"Python Redesign" (fwd)

John J. Lee jjl at pobox.com
Mon Sep 8 14:34:44 CEST 2003


mertz at gnosis.cx (David Mertz) writes:

> <tim at pollenation.net> wrote:
> |2) as an image created in fireworks, I expected line spacing to honor
> |html spacing. It doesn't however so I've fixed it.
> 
> I don't know what 'fireworks' is, I suppose it must be some kind of design
> application.  But I figured the image was a screenshot of a rendered
> page... if not, it indeed might appear a bit different as rendered in an
> actual browser.
> 
> |1) it's an image
> 
> You keep writing this; not just to me, but on c.l.py too.  I can't quite
> figure out what relevance you perceive this fact to have.

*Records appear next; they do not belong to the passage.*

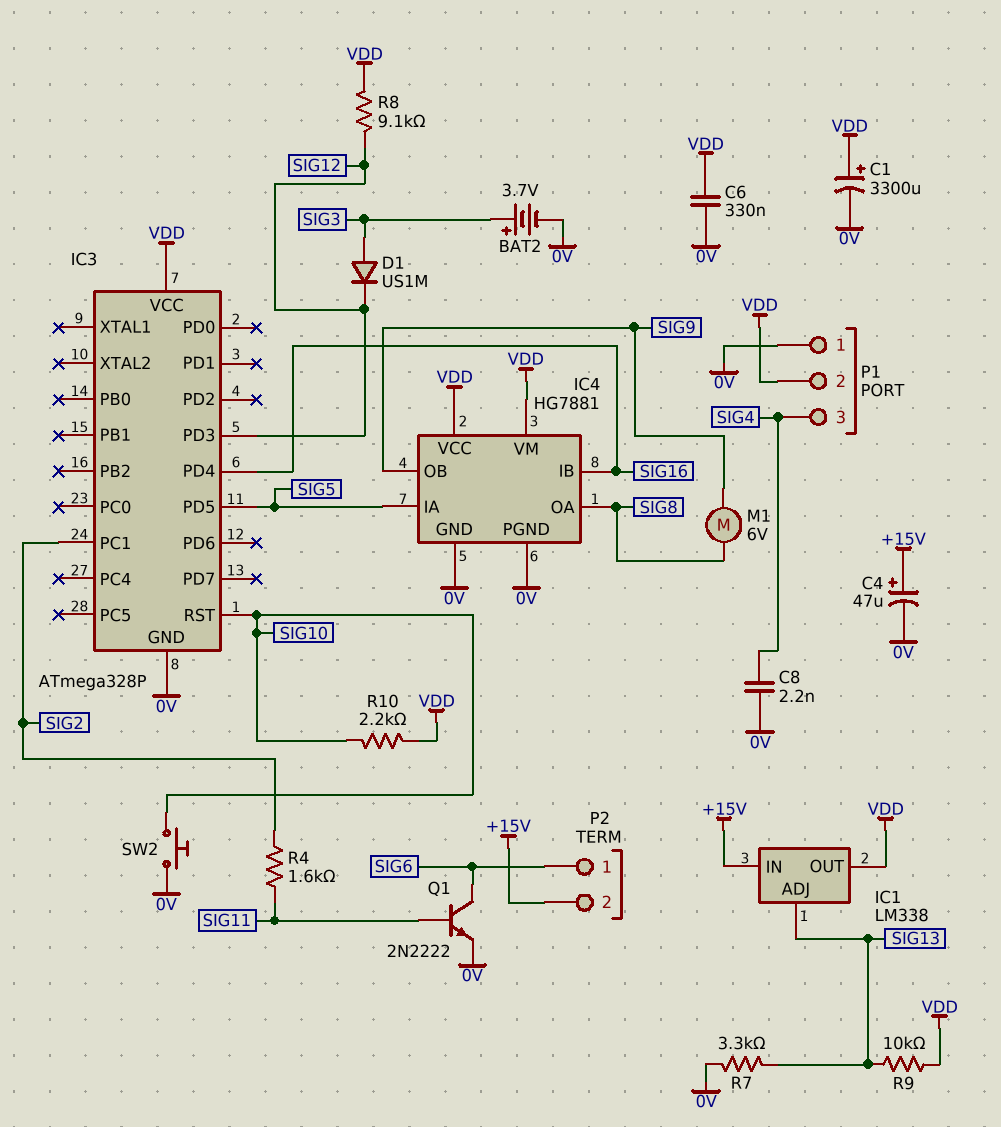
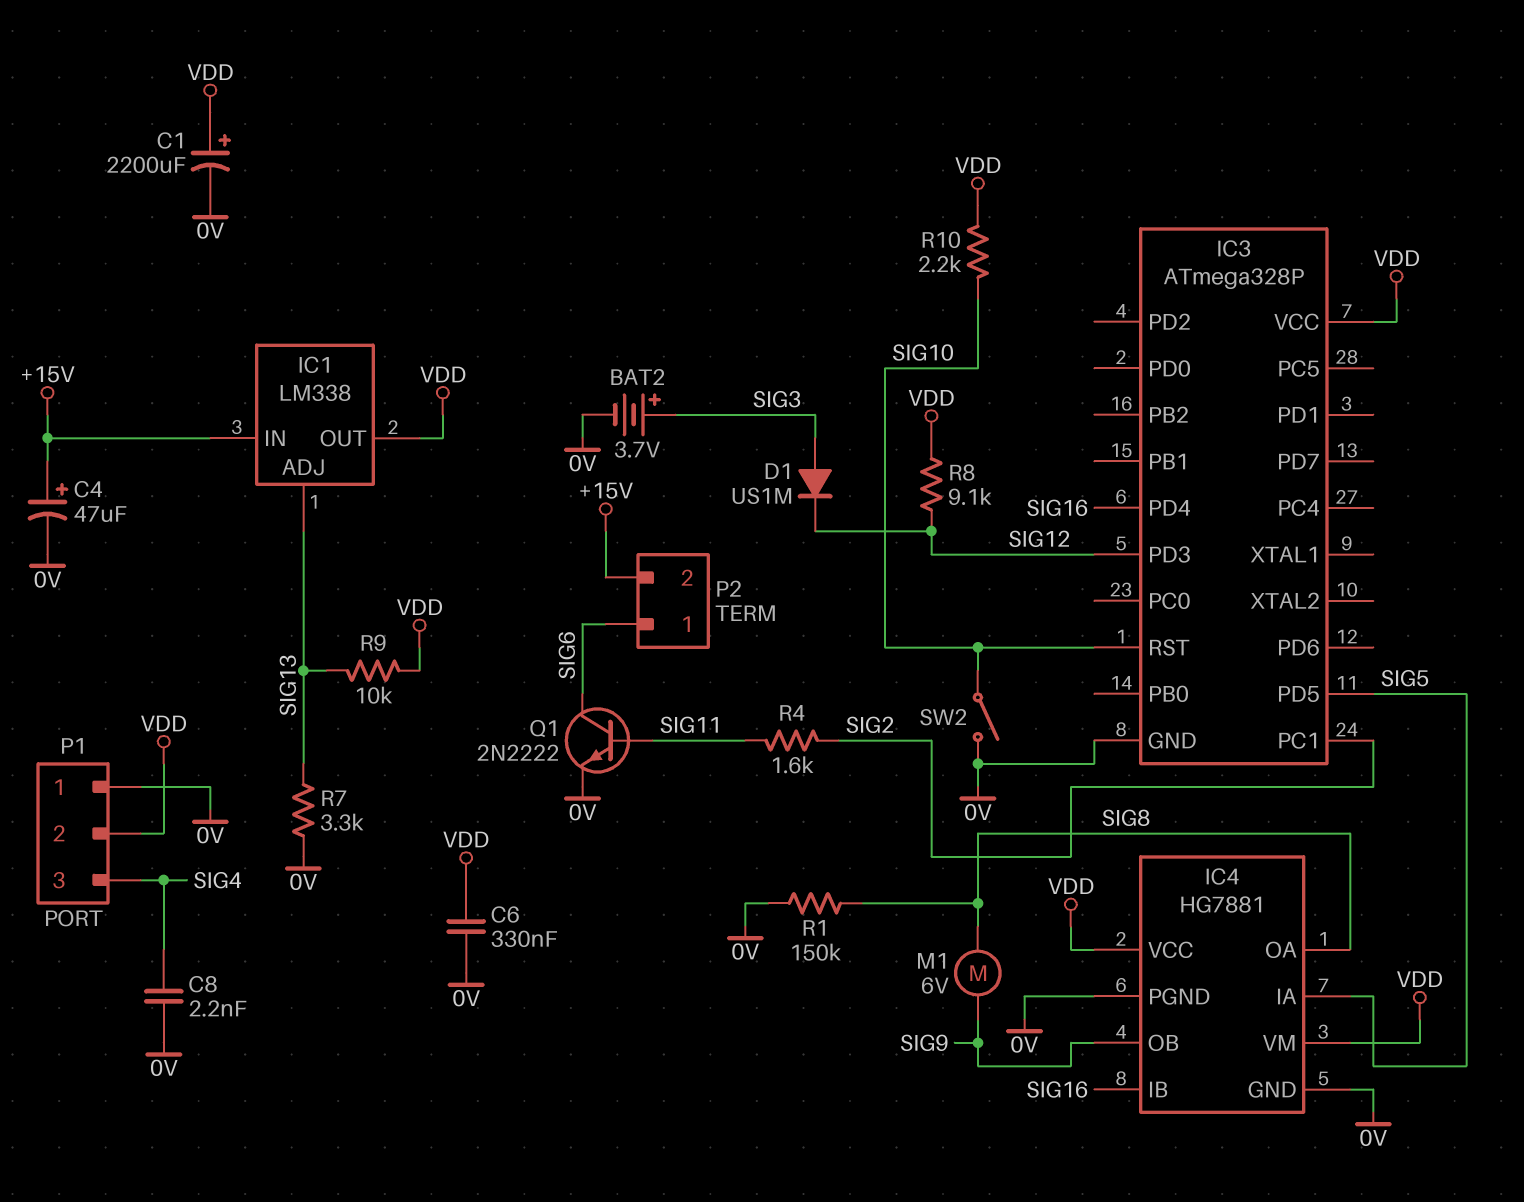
C1: 3300uF (plus VDD, minus 0V) -> 2200uF (plus VDD, minus 0V)
R1: none -> 150k (0V, SIG8)
SW2: button (0V, SIG10) -> switch (0V, SIG10)

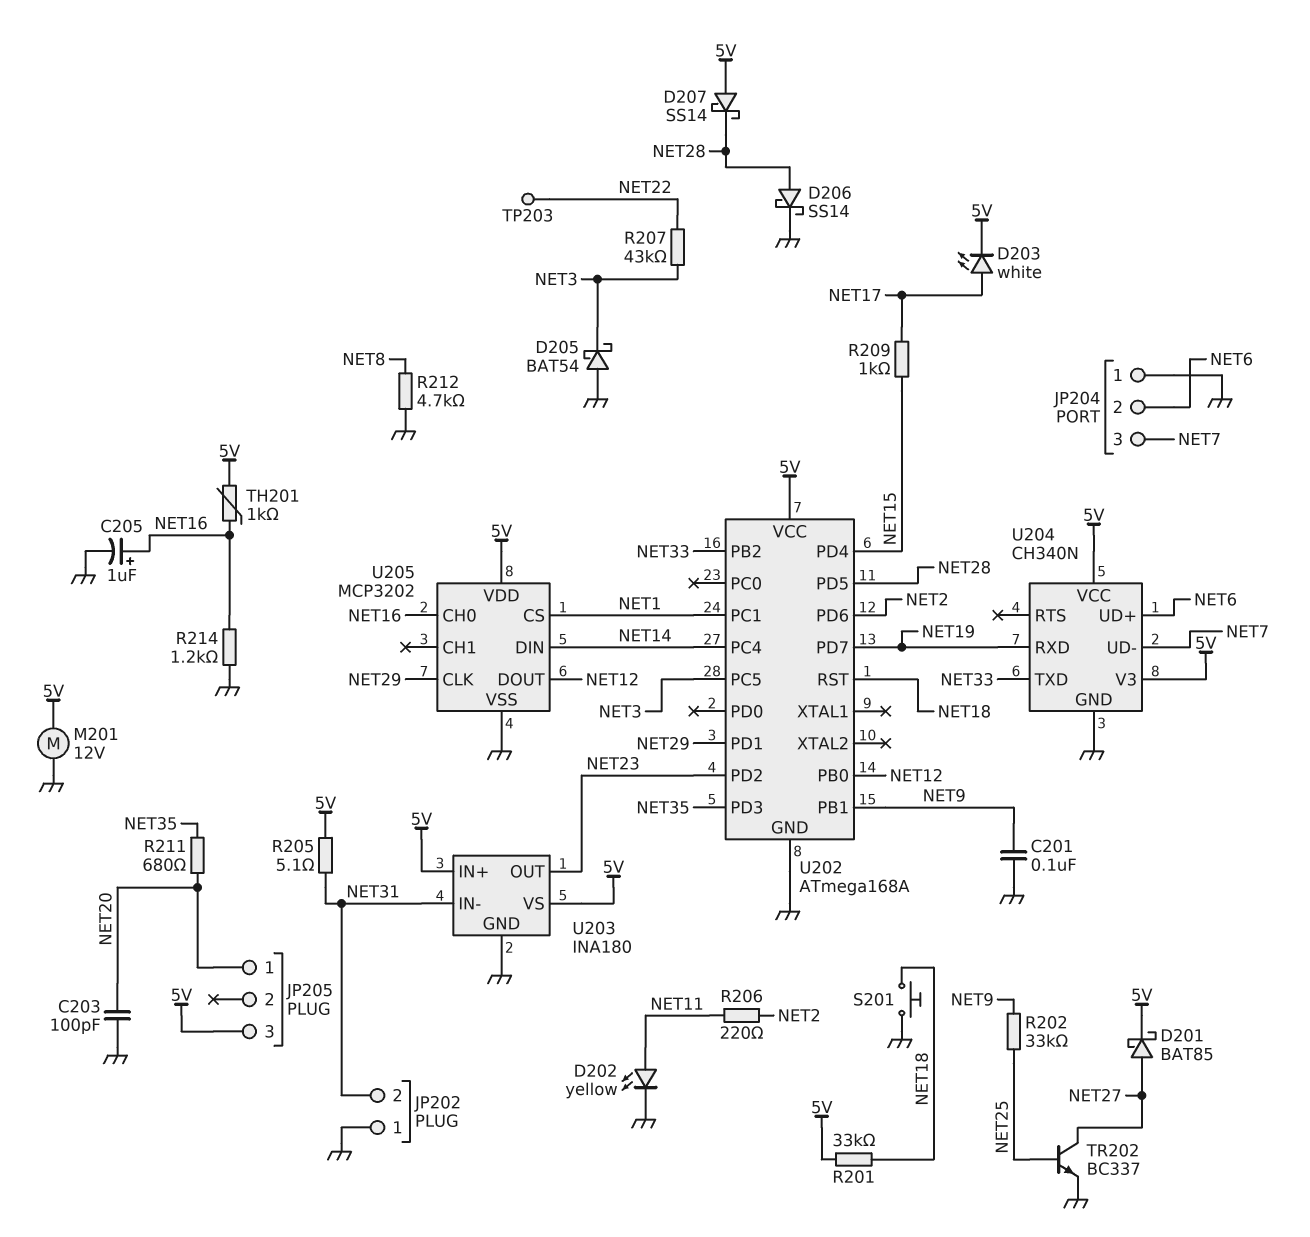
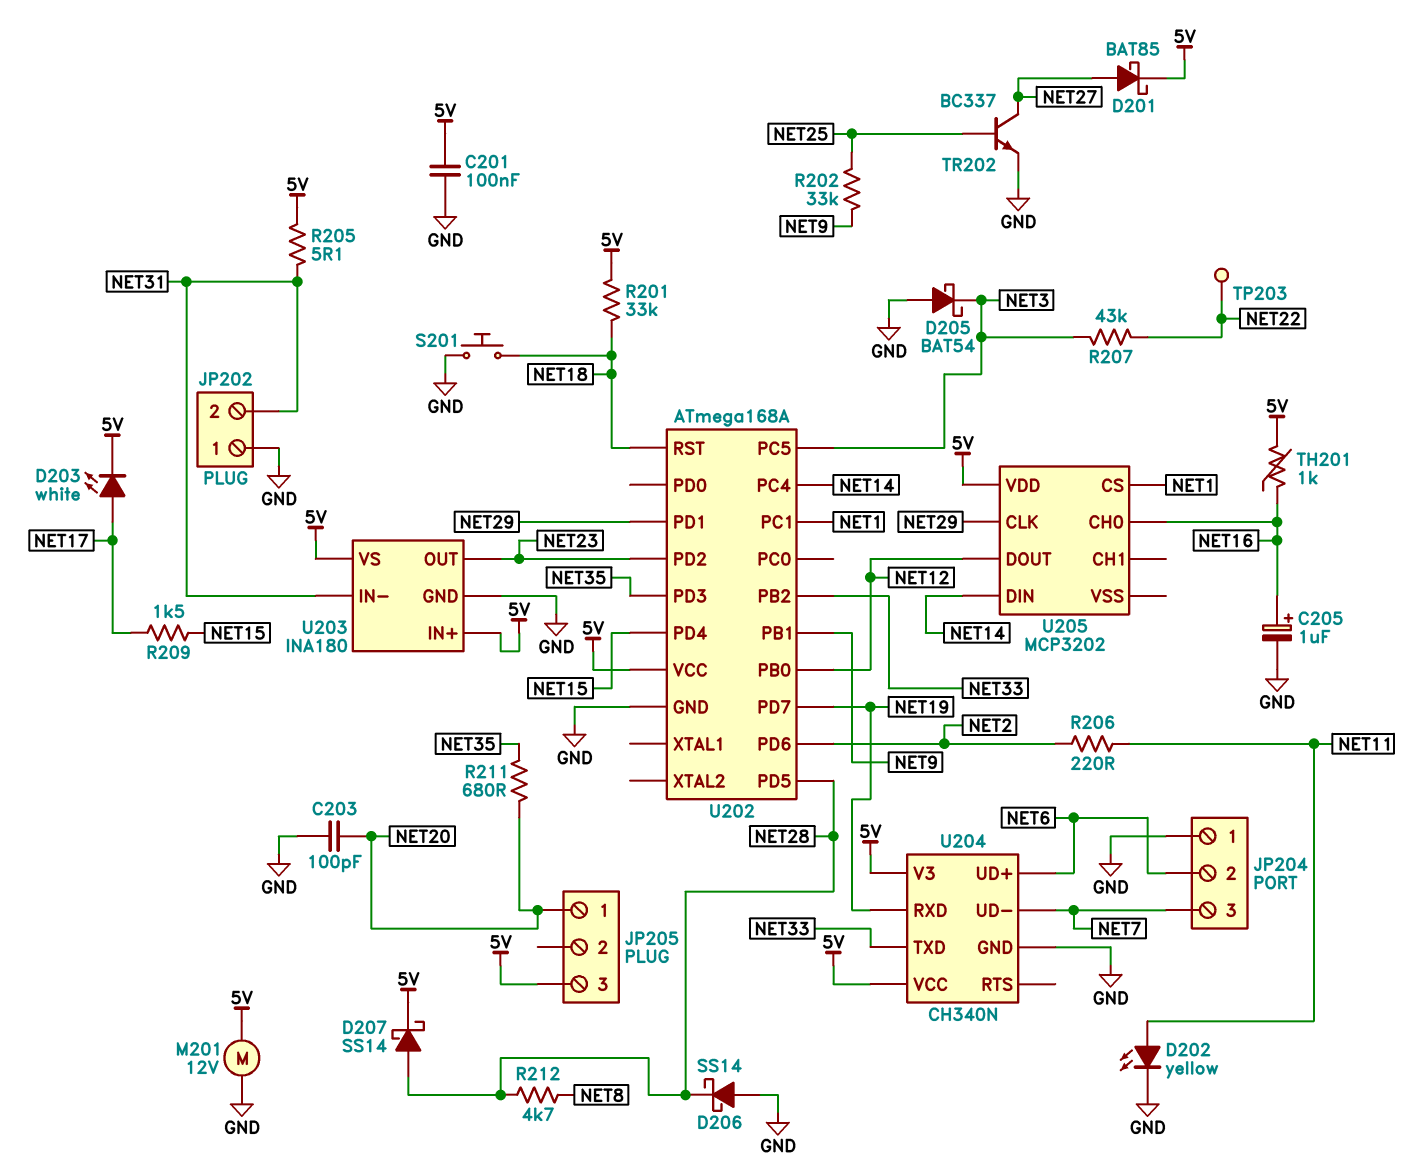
C201: 100nF (GND, NET9) -> 100nF (5V, GND)
D206: schottky SS14 (A NET28, K GND) -> schottky SS14 (A GND, K NET28)
D207: schottky SS14 (A 5V, K NET28) -> schottky SS14 (A NET28, K 5V)
R209: 1k (NET15, NET17) -> 1.5k (NET15, NET17)
R212: 4.7k (GND, NET8) -> 4.7k (NET8, NET28)
R214: 1.2k (GND, NET16) -> none
U205 pin VSS: GND -> none

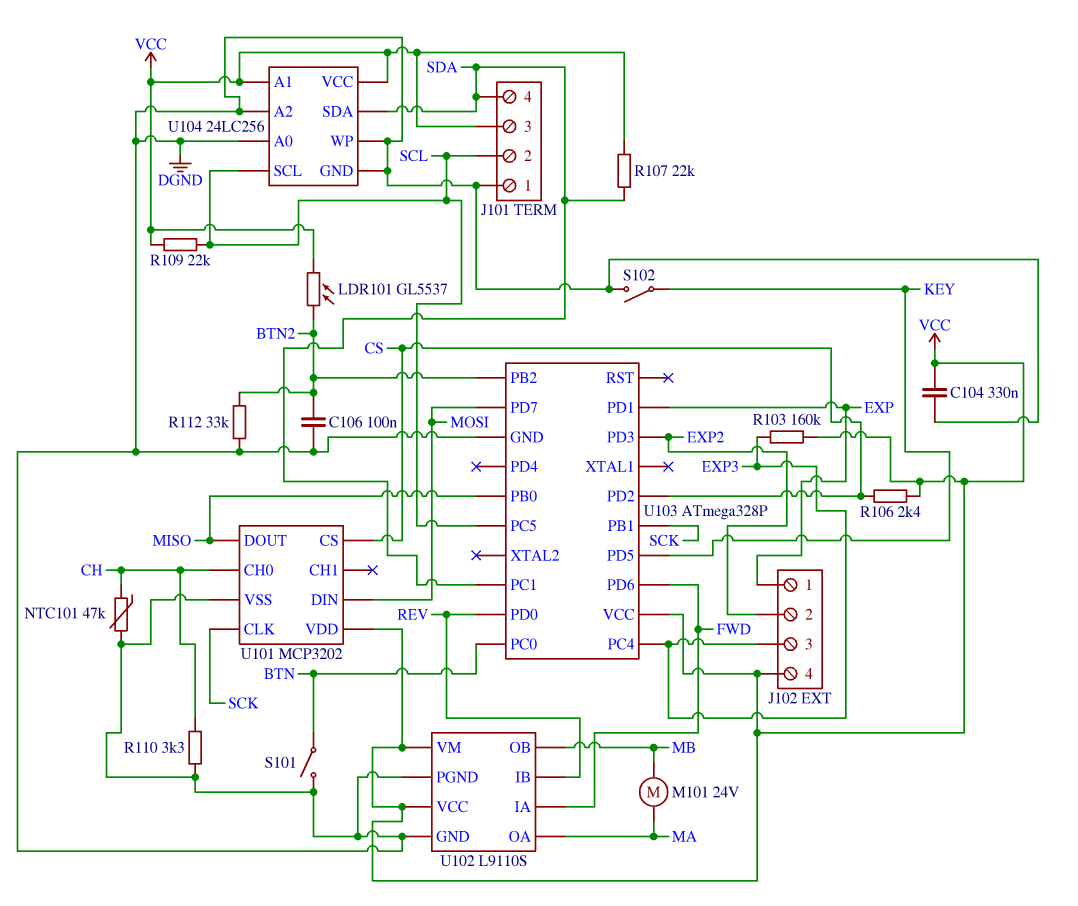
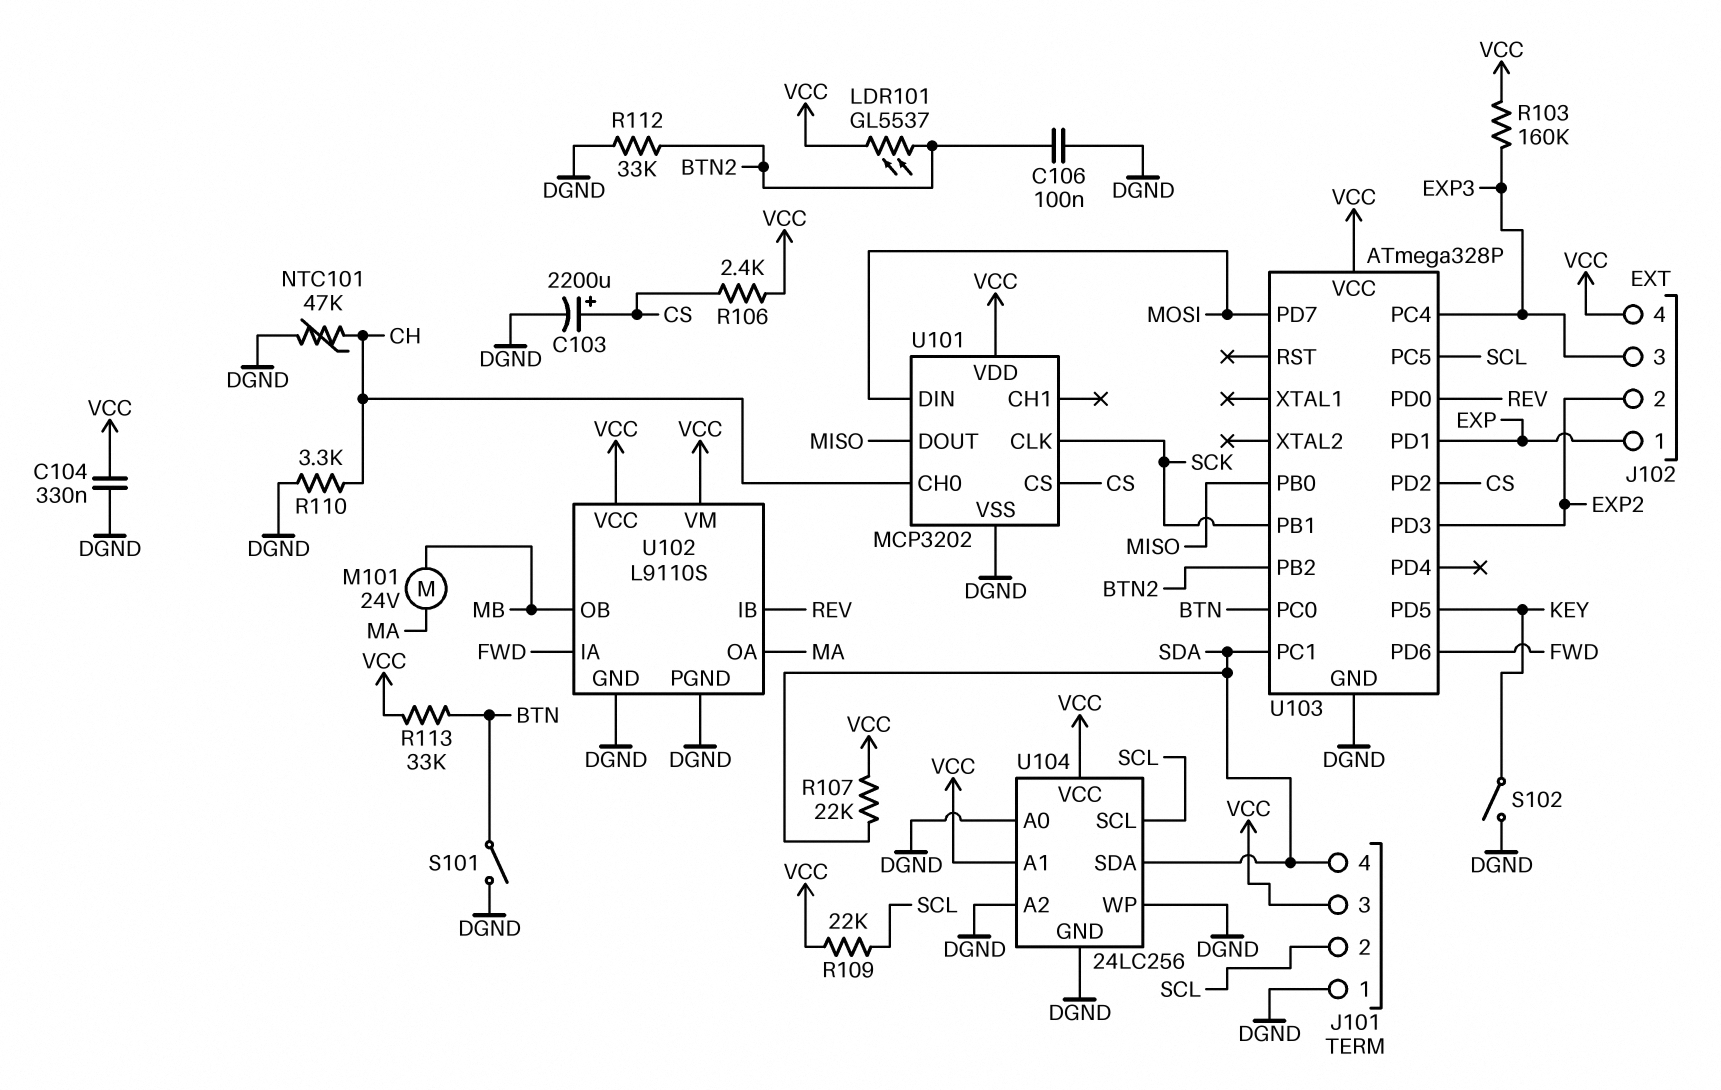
C103: none -> 2200uF (plus CS, minus DGND)
R113: none -> 33k (BTN, VCC)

I guess because people, seeing the .html file extension in the URL,
assumed that resizing fonts and sensible scaling to your browser
window should work (obviously, the .html extension is rather
misleading).  In fact, you were one of those people, David, IIRC --
wondering why the mockup only filled a little box inside your browser
window.  Quite a reasonable question for people to ask, but no need to
get grumpy about it when he answers it.


> |2) images don't have font tags
> 
> Nope... but screenshot images can be made of browsers displaying pages
> with font tags.  I was guessing in the negative that your page was
> produced (indirectly) from such an HTML document; but perhaps no HTML was
> ever involved.

It seems fairly clear by now that the purpose of the mockup was to
give a quick feeling of the visual design (and people's violent
reactions to the 'corporateness' of it and to the colour scheme show
is was successful in that).  Equally clearly, that isn't going to tell
people a lot of other important stuff (no point in repeating those
things here).  Does that mean the mockup is valueless?  Far from it!
Visual design is at least somewhat decoupled from HTML now, thanks to
the not-entirely-broken CSS implementations in many (most?) deployed
browsers.  He implies that it's simpler for him to set up the visual
design in some non-HTML app -- fine: he, as the artist, knows best
which media he can work most quickly in.  If using such an app enables
the design in its current form to be quickly eliminated (quite
possibly by evolution to a better design, rather than dropping it
entirely), he has successfully sped up the design process.  In other
words, it's a prototype!

I think you've already made your points about the design and the
choice of an image in the mockup rather than HTML quite clearly.  No
need to repeat any of that.


> |3) haven't got a clue what you mean about it fairing badly with css
> |dropped and fonts and colours changed. Name me a site that would.
[...]
> Your demo looks a lot like one of those types of sites.  It's hard to be
> sure exactly how it might render if no HTML was ever involved in the
> design though.

I think it's pointless to guess this on the basis of an image mockup,
unless you have a very detailed knowledge of CSS and all the relevant
browser bugs (and maybe not even then).  You're right about the lack
of HTML, but I'm right that that's a perfectly valid thing to do.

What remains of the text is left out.